# Corrupt forum



## Spragga (Feb 16, 2009)

Just wondered why all this bull $hit has been brushes under the carpet?!? You've been given proof of Mods selling gear and have done nothing!!!

The sponsers also seem to get away with anything they like, bad reviews get deleted but your quick enough to take members money for orders.....

Someone making a lot of money out of this I wonder who that could be???


----------



## barsnack (Mar 12, 2011)

zzzzzzzzz so fcuk, its the internet, worry about something worthwile in life


----------



## MunchieBites (Jan 14, 2013)

barsnack said:


> zzzzzzzzz so fcuk, its the internet, worry about something worthwile in life


you mean there is more to life than internetz?!?!?!


----------



## Spragga (Feb 16, 2009)

barsnack said:


> zzzzzzzzz so fcuk, its the internet, worry about something worthwile in life


Not worrying just board....

My life's magical thanks


----------



## bigmitch69 (May 14, 2008)

MunchieBites said:


> you mean there is more to life than internetz?!?!?!


Er yeah! Eastenders.......that's real life!


----------



## MunchieBites (Jan 14, 2013)

bigmitch69 said:


> Er yeah! Eastenders.......that's real life!


you know before i moved to London i did wonder if any body down here owned their own washing machine...


----------



## Big Kris (Aug 25, 2009)

Spragga said:


> Just wondered why all this bull $hit has been brushes under the carpet?!? You've been given proof of Mods selling gear and have done nothing!!!
> 
> The sponsers also seem to get away with anything they like, bad reviews get deleted but your quick enough to take members money for orders.....
> 
> Someone making a lot of money out of this I wonder who that could be???

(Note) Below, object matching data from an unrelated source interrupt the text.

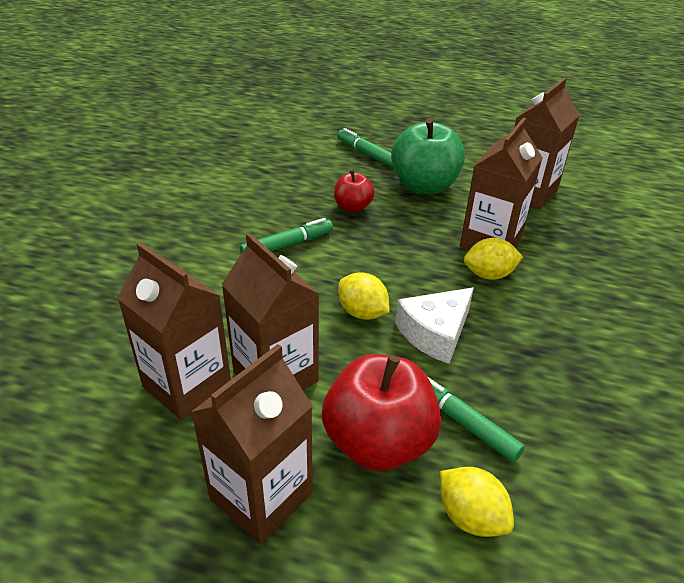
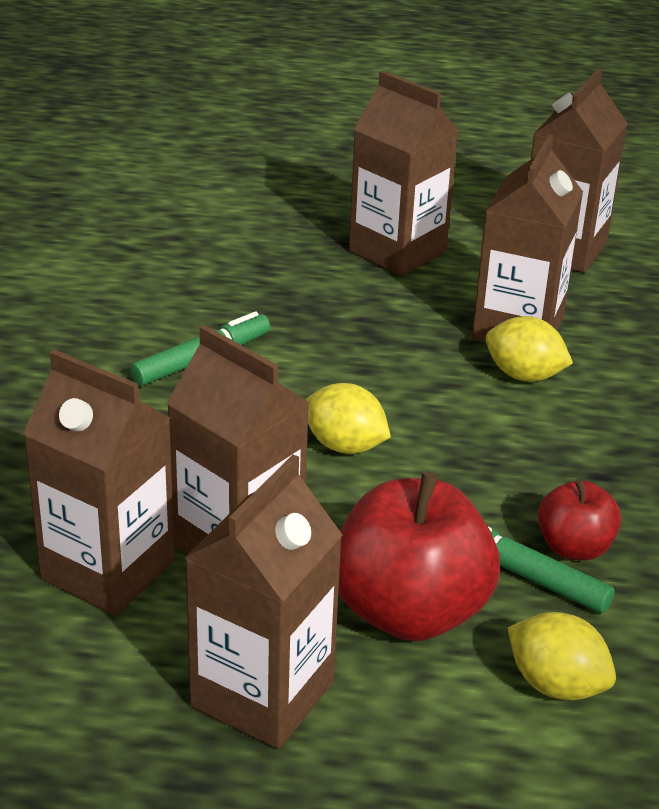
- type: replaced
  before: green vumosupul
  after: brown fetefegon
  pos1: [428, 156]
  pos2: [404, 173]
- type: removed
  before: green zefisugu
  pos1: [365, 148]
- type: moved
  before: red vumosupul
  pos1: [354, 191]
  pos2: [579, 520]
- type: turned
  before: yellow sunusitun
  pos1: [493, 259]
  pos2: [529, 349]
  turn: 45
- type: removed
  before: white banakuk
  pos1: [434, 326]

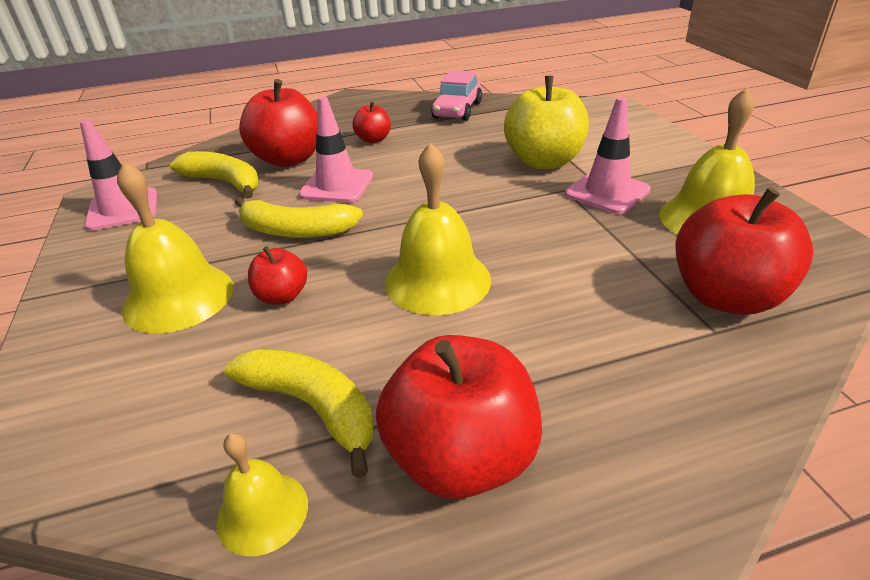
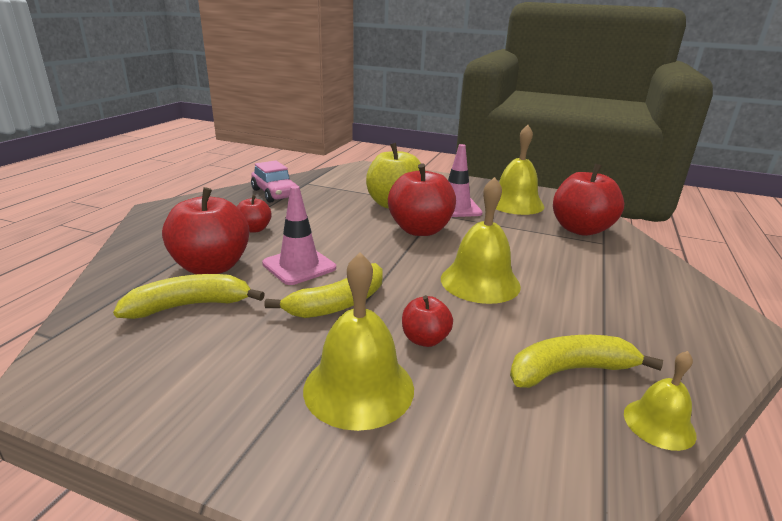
- type: removed
  before: pink lomatabil
  pos1: [118, 175]
- type: moved
  before: red vumosupul
  pos1: [459, 417]
  pos2: [422, 199]

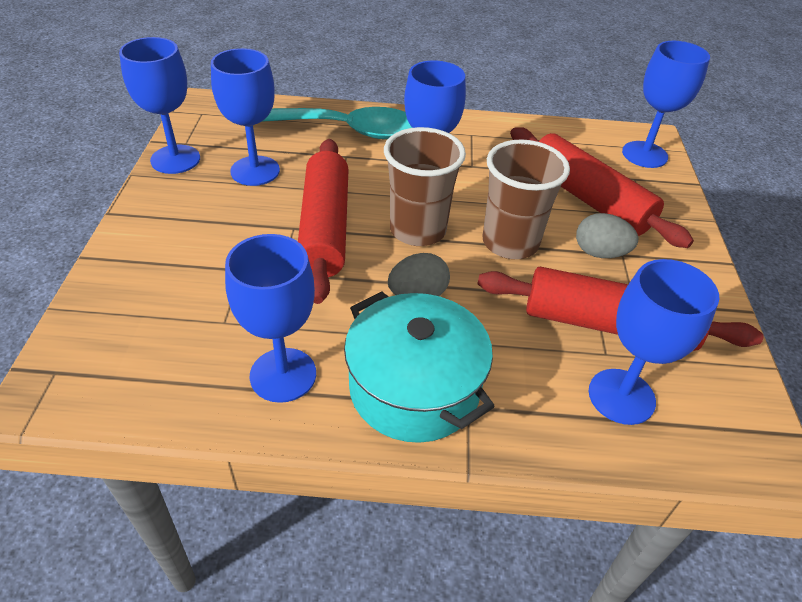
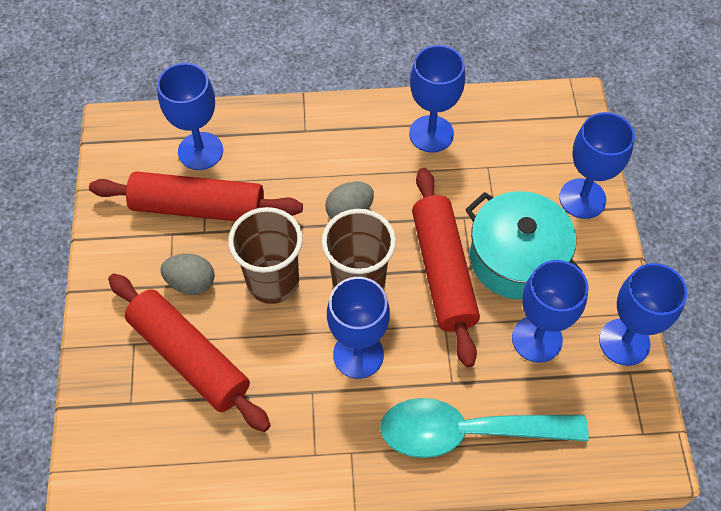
- type: moved
  before: blue pufafon
  pos1: [666, 104]
  pos2: [597, 165]
- type: moved
  before: turquoise sikibu
  pos1: [419, 367]
  pos2: [523, 245]

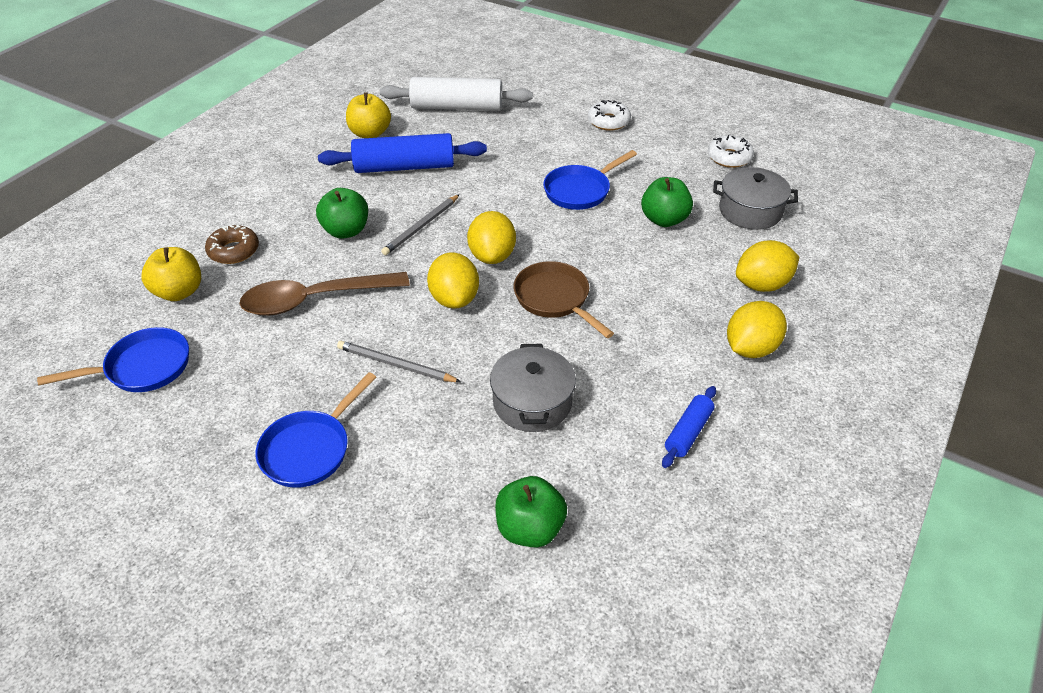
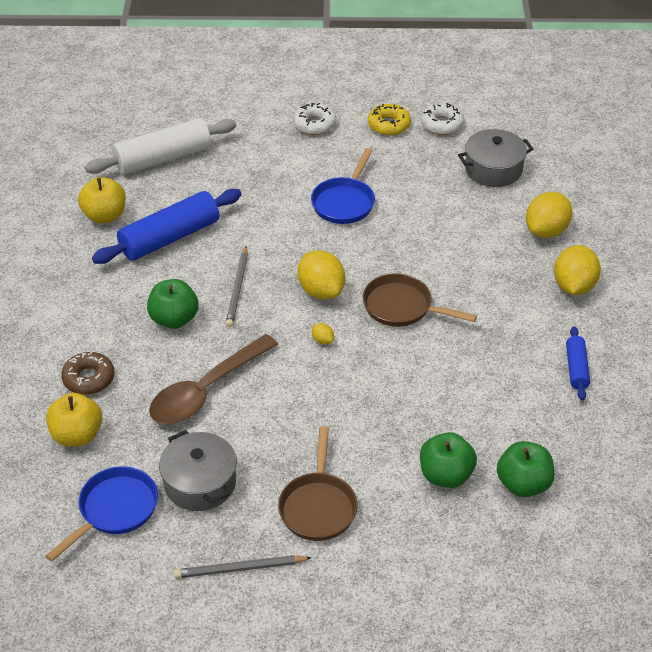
- type: moved
  before: green vumosupul
  pos1: [667, 202]
  pos2: [448, 460]
- type: resized
  before: yellow sunusitun
  pos1: [453, 280]
  pos2: [323, 334]
  scale: 0.43
- type: moved
  before: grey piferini
  pos1: [399, 361]
  pos2: [243, 566]
- type: moved
  before: grey sikibu
  pos1: [533, 388]
  pos2: [198, 470]
- type: recoloured
  before: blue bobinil
  after: brown bobinil
  pos1: [315, 430]
  pos2: [318, 483]
- type: added
  after: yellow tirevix
  pos2: [389, 120]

Do you expect a full Scotland Yard investigation on the matter?


----------



## SkinnyJ (Apr 21, 2012)

Inb4 op is banned.


----------



## pez1206 (Feb 20, 2009)

bigmitch69 said:


> Er yeah! Eastenders.......that's real life!


 :lol:


----------



## teramobil (Nov 14, 2013)

barsnack said:


> zzzzzzzzz so fcuk, its the internet, worry about something worthwile in life


so i will take your money via paypal and its not worthwhile because its been done on internet?!


----------



## Spragga (Feb 16, 2009)

MunchieBites said:


> you know before i moved to London i did wonder if any body down here owned their own washing machine...


 :lol:


----------



## MunchieBites (Jan 14, 2013)

SkinnyJ said:


> Inb4 op is banned.


or more likely thread is deleted


----------



## BettySwallocks (Aug 1, 2012)

resistance is futile OP.


----------



## Spragga (Feb 16, 2009)

Oh well......


----------



## bigmitch69 (May 14, 2008)

MunchieBites said:


> you know before i moved to London i did wonder if any body down here owned their own washing machine...


Ha ha. Always have brekkie in the cafe and lunch in the pub. And if your unemployed you don't go to the JobCentre you ask about the market and mini-mart. Is all different in the big smoke :lol:


----------



## MunchieBites (Jan 14, 2013)

bigmitch69 said:


> Ha ha. Always have brekkie in the cafe and lunch in the pub. And if your unemployed you don't go to the JobCentre you ask about the market and mini-mart. Is all different in the big smoke :lol:


and 99.9% of people are white and sleeping with other


----------



## ianm2585 (Mar 14, 2010)

goverment carpets are good get loads of crap under them , guess we are not ldult enough to read things and make our own opinion or high enough on the member scale. never liked diamonds anyway prefer slate


----------



## bigmitch69 (May 14, 2008)

MunchieBites said:


> and 99.9% of people are white and sleeping with other


There's the Jamacian family and the Indian family but have there ever been any Chinese families in Eastenders?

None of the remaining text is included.